The U.S. Supreme Court heard oral arguments April 25 on President Donald Trump's travel ban on people from several Muslim-majority countries. (CNS photo/Tyler Orsburn)

Much of the news coverage of the hearing took the justices’ questioning as evidence that the court’s five-member conservative majority would rule in Trump’s favor. On the face of it, the justices need to decide if the core element of the Immigration and Nationality Act of 1965—abolishing discriminatory national-origin quotas passed in the 1920s—is trumped by a paragraph in the same law that, if the Trump administration is right, gives the president unlimited power over who can enter the country.

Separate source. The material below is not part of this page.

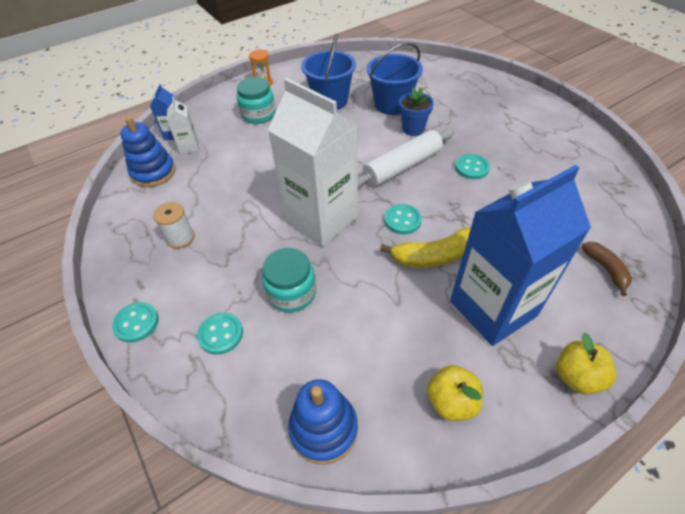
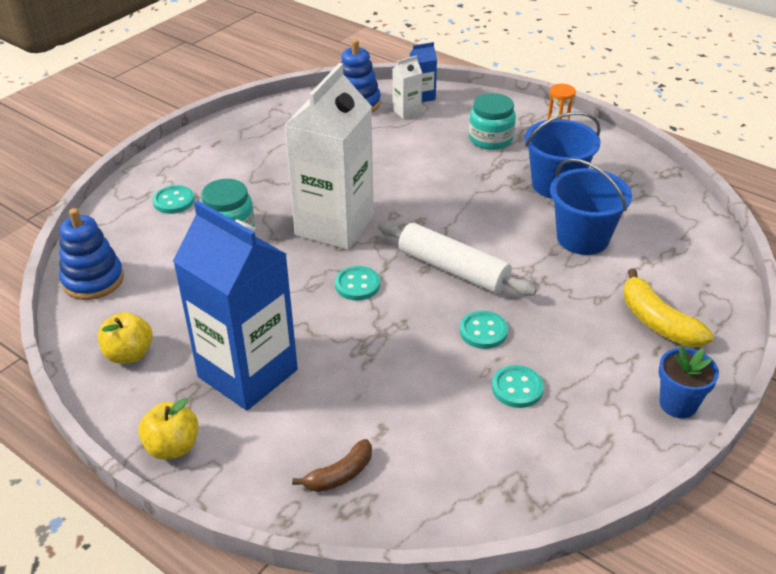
camera: 70 degrees right, 10 degrees down
(136, 323) = (175, 155): turquoise button -> turquoise button (517, 388)
(180, 238) = (275, 146): white spool -> none
(413, 129) = (537, 266): blue flower pot -> blue flower pot (678, 404)
(433, 256) = (309, 317): yellow banana -> yellow banana (657, 322)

Whether the religious discrimination argument will move the justices in this case remains to be seen—and it’s best not to speculate on a justice’s thinking based on his or her questions.

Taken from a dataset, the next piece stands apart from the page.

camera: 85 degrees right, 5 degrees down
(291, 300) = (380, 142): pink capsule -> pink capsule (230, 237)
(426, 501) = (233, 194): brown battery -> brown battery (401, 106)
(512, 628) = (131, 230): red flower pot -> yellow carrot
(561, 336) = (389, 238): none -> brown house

But however the court rules, the USCCB’s brief is important in staking out an authentic Catholic position on Islam and immigration at a time when many anti-Islam voices are able to find a platform in Catholic media and institutions. And it counters the bishops’ past failures to include discrimination against Muslims as a cause for their campaign for religious liberty, as seen in the statement “Our First, Most Cherished Liberty,” which was issued before the 2012 presidential election. With a few exceptions, Catholic institutions were slow to respond to the nativist strain in Trump’s 2016 presidential campaign, and the first nativist president was elected with a majority of the white Catholic vote. More recently, the USCCB released a statement in February 2017 urging Trump to fulfill his promise to protect religious liberty—but without mentioning his plans for immigration or his anti-Muslim comments.

 

In contrast, the legal brief filed in the travel ban case speaks loudly. It contains a primer on Catholic teachings on Islam, immigration, and the historical experience of American Catholics. It notes that the Second Vatican Council explained in Nostra aetate that the church holds Islam and Muslims “in esteem.” It says that the mandate to welcome migrants “is deeply rooted in Catholicism,” citing Scriptural passages (Exodus 23:9; Matthew 8:20 and 25:35; Romans 12:13). It quotes remarks Pope Francis made on his visit to the United States, as well as statements Pope Pius XII and Pope John Paul II made about the need to welcome refugees. And it provides a history of anti-Catholic discrimination, dating to colonial times, concluding, “Catholics’ own experience with discrimination in the United States informs the Church’s commitment to advocating on behalf of migrants and refugees of all religious faiths.”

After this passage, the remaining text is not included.